Untreated drinking water threatens the health of the 225,000 people who live in colonias in Laredo, Texas, and Nuevo Laredo, Mexico.

Colonias are underdeveloped, unincorporated subdivisions where about 90 percent of homes have no sewers or running water. Such services are unlikely for years so intermediate steps are being taken.

Under the name Agua Para Beber, Spanish for "water to drink," our center and a binational alliance of health agencies helped teach colonia residents how to treat their own water. Volunteer residents known as "promotoras," or health promoters, who live in the colonias, received training in water purification and hygiene education and helped educate other residents about how to chlorinate their drinking water and take other precautions against gastrointestinal illness.

The initial phase of the project, approved in October 1997, involved 500 families in the two Laredo cities. Each family received eyedroppers to chlorinate water, and a five-gallon receptacle to store the water they treated.

The program was inspired by one in El Paso, Texas, and its sister city, Ciudad Juarez, Mexico. The Center for Environmental Resource Management at The University of Texas at El Paso, which created the program in 1994, provided guidance in Laredo. The Environmental Protection Agency funded the project.

Partners in the program included the Texas Department of Health’s Office of Border Health, Primary Health Care Services for Webb County Colonias, and the Department of Health and assistance of Nuevo Laredo, the Laredo Health Department and Texas A&M Community Centers for Families.


Pesticide exposures are of particular concern along the U.S.-Mexico border because of the extensive year-round use of agricultural pesticides, coupled with poor housing often located near fields. In addition, parents who work in the fields may carry residues home on their clothing. A variety of factors may exacerbate these effects, including poverty, calorie-dense nutrition-poor diets and poor sanitation. We elected to study the blood of twenty-five Hispanic women in their third trimester of pregnancy, along with the homes in which they live.

Participants answered questions concerning their health, history of pesticide use and demographics. Because of their close interactions, questions were also asked regarding other people within the same household.

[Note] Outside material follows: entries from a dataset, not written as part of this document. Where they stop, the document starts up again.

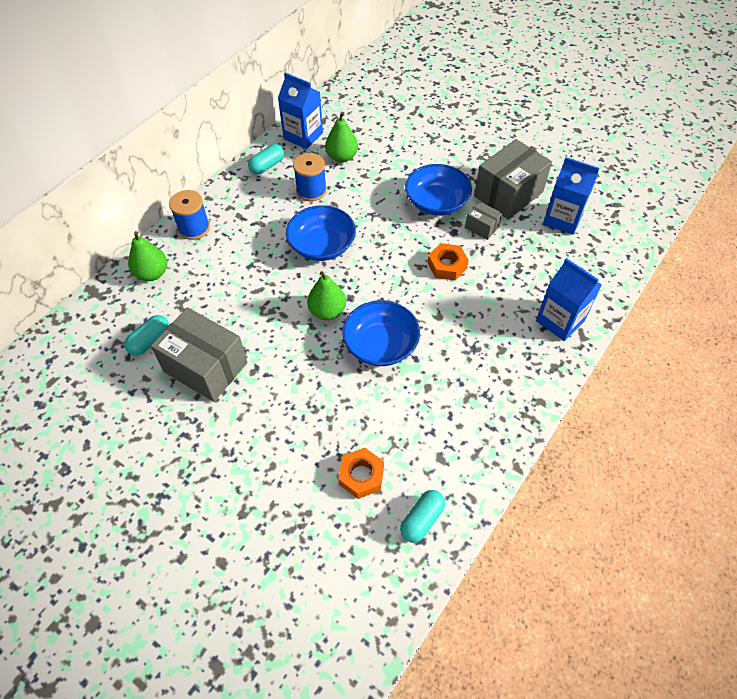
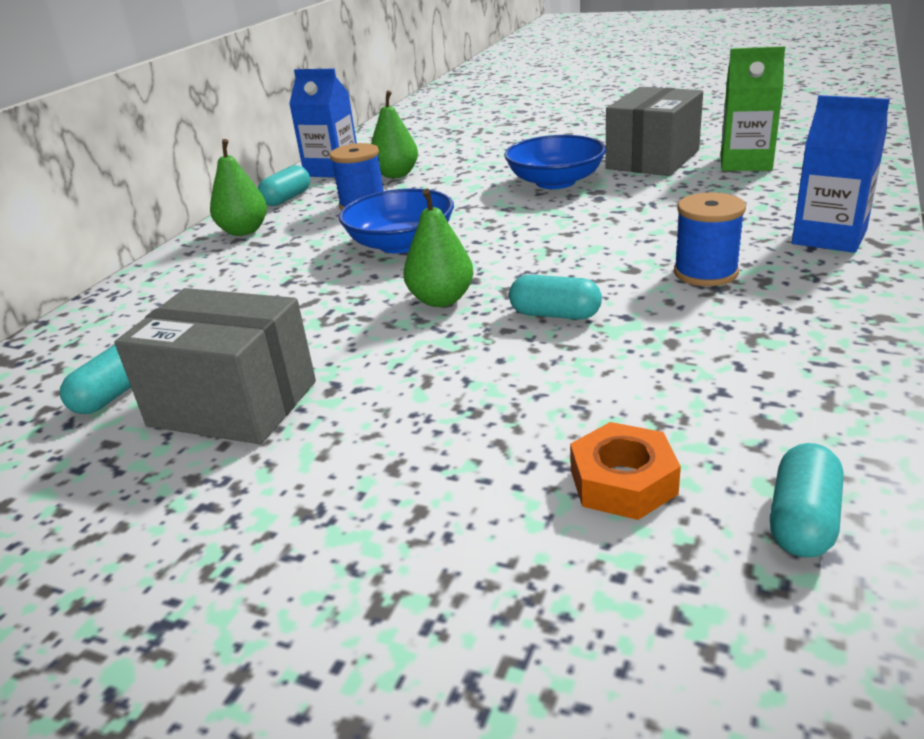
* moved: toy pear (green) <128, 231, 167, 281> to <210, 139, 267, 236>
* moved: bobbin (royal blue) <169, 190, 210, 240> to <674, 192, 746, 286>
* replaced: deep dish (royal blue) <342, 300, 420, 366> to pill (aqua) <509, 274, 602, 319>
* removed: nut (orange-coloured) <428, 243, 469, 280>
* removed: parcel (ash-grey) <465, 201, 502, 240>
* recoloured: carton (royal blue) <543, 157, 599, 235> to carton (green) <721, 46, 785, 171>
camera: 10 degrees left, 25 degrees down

A dust sample was collected from each woman’s home and analyzed for approximately forty-five pesticides. In addition, an air sample was collected in each home over a two week period.

We found that most pest control was performed either by the woman herself or by someone living with her. Aerosol sprays were the most common method, followed by bait traps, and sticky traps. By far, most methods were used for cockroach control, followed by rodent and ant control. None of the women had an abnormally high level of any heavy metal, and there was no correlation between pesticide exposure and antioxidant status. Antioxidant levels for the women appeared to vary randomly between first and second visits, with no discernible pattern.